成功种树到 2 百万棵，这时排名 28。

0x06 JS 栈式虚拟机

题目 6 F3B9B832.js

干不动了，字节码数组有 1.6MB。能做的也只是在服务器上挂个浏览器，点击一下按钮了。

写在最后

在比赛中经常看到有趣的现象，当大家没有进展的时候，就会用脚本傻瓜式点击提交按钮。虽然效率极慢，CPU 也会飙升 100%，但是为了获取当下靠前的名次，也只能靠这样的办法。内卷的根源在于大家都差不多，没有突破。在资源有限的情况下，依靠低效、自我压榨的方式汲取利益。高手不屑于内卷，高手只要破解题目，一跃而上，上了之后就有机会在更高层次内卷。

高端人才稀缺，低端人才过剩，无论属于哪个段位，无法突破时都在内卷。

起初感觉这个闯关游戏很有意思，这也是很久以来为数不多的能够获得思维乐趣的事儿。我每天刷算法，一是防止自己变笨，二是要获得思维上的乐趣。须知参差多态，乃是幸福的本源。如果一个人每天都吃一样的饭，干一样的活，做表单、写接口、回答传参问题，他就能得到我的同情。

为了解出谜底千方百计地思考采取什么策略，如何破解还原题目，再优化算法，最后进行自动化。这种感觉似曾相识，让我联想起了 2019 年初刚刚参与创业的时候，那时候也是这样的心态。
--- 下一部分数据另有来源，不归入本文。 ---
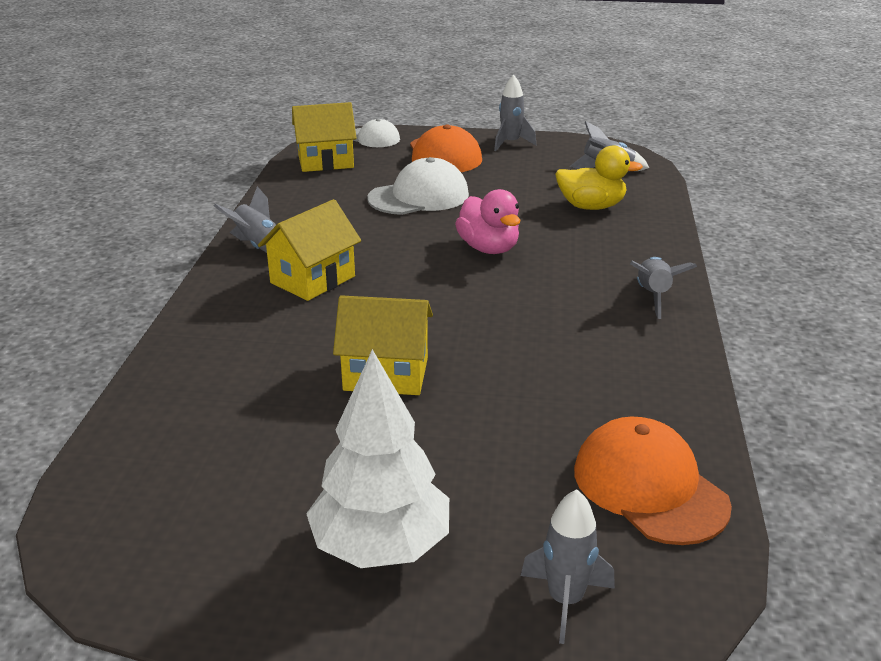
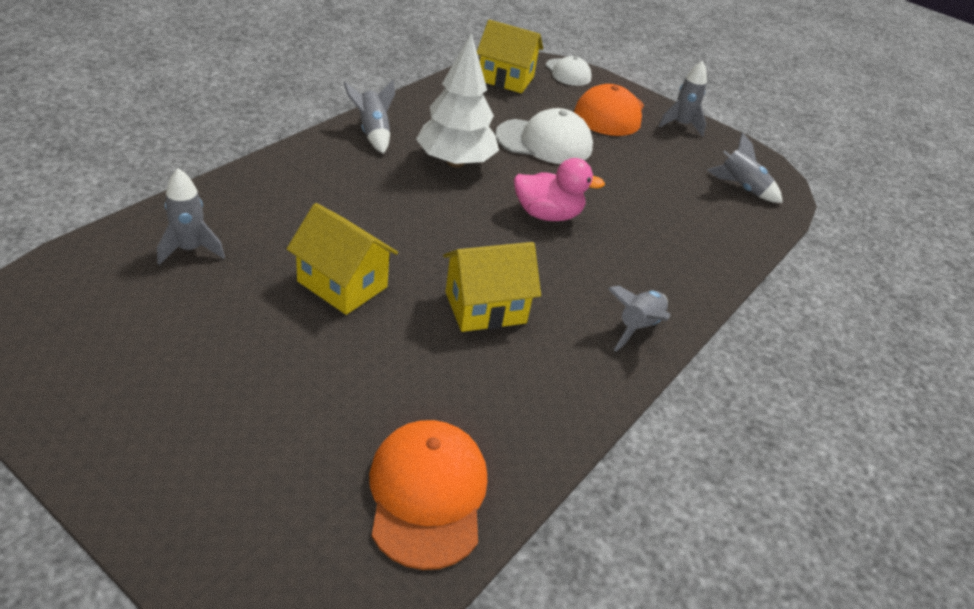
camera: 25 degrees right, 10 degrees up
(313, 279) = (380, 177): yellow house -> yellow house (485, 308)
(381, 546) = (182, 420): white tree -> white tree (455, 162)
(488, 248) = (547, 215): pink duck -> pink duck turned 90 degrees counterclockwise
(565, 600) = (253, 546): grey rocket -> grey rocket (190, 249)
(591, 206) = (683, 216): yellow duck -> none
第三题是一个 jsfuck 混淆后的代码。当一项技能不熟练的时候，用机械的方法和完善技能再用巧法解决问题的时间是差不多的。我和王同学分工，王同学去找巧法，我用机械方法，手动分批执行代码表达式，机械替换。当代码越来越清晰，一千行的代码缩短到 10 行，那种答案马上就要浮现的幻觉让我非常激动，后来莫名的答案错误，又让我非常沮丧，有一个微小的替换错误，经过修正之后能够完美运行。这让我联想到了 2019 下半年在创业公司的垃圾代码上屎上雕花痛不欲生，后来重构却只是把一坨屎搬到另一坨屎上。顺便发生系统故障，又没日没夜改的过程，好在是改回来了，改来改去，他风儿依旧拂过山岗，花开花落，春去秋来。直到 2020 年初完成第一轮融资，才算进入下一题。
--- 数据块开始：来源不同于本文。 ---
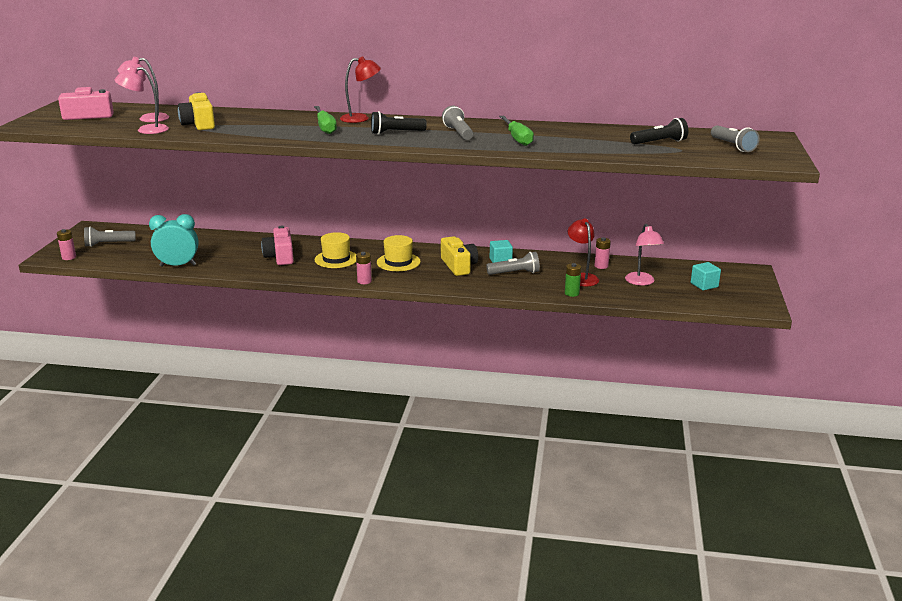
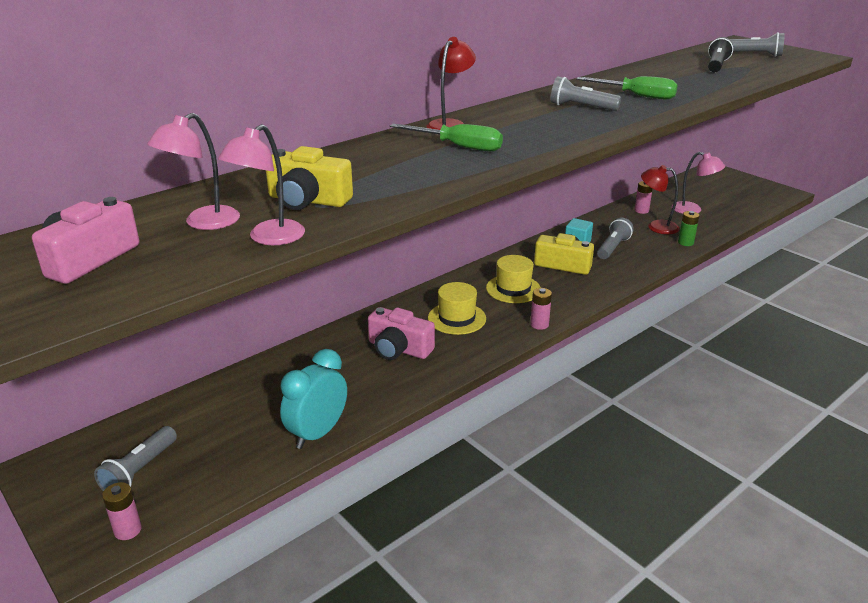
camera: 50 degrees left, 5 degrees up
(396, 133) = (538, 126): black flashlight -> none
(704, 285) = (723, 193): turquoise cube -> none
第四题是一道汇编逆向题，我通过观察输入与输出数据的关系，绕过还原汇编代码的过程，直接挂在服务器上暴力破解一晚上种到 1 百万段位。这样的取巧让我会心一笑，这就是不走寻常路吧，有时候就是这样幻想。自以为取巧聪明，该来的还是会来。

出来混迟早要还的，下一题直接一道 JS 栈式虚拟机，别说汇编了，这就是在浏览器模拟操作系统运行机器码。首先将每个操作符的含义先破解出来，打上 log，然后在每次取指执行后打印堆栈信息。经过若干小时的记录、尝试，终于还原出了源码的部分意图，然而计算结果并不正确。再次研究那个混沌的堆栈虚拟机，有了之前的经验，结合条件断点调试起来就非常快了。终于逆向出全部的源码，提交通过的那一刻，就像考上清华一样高兴。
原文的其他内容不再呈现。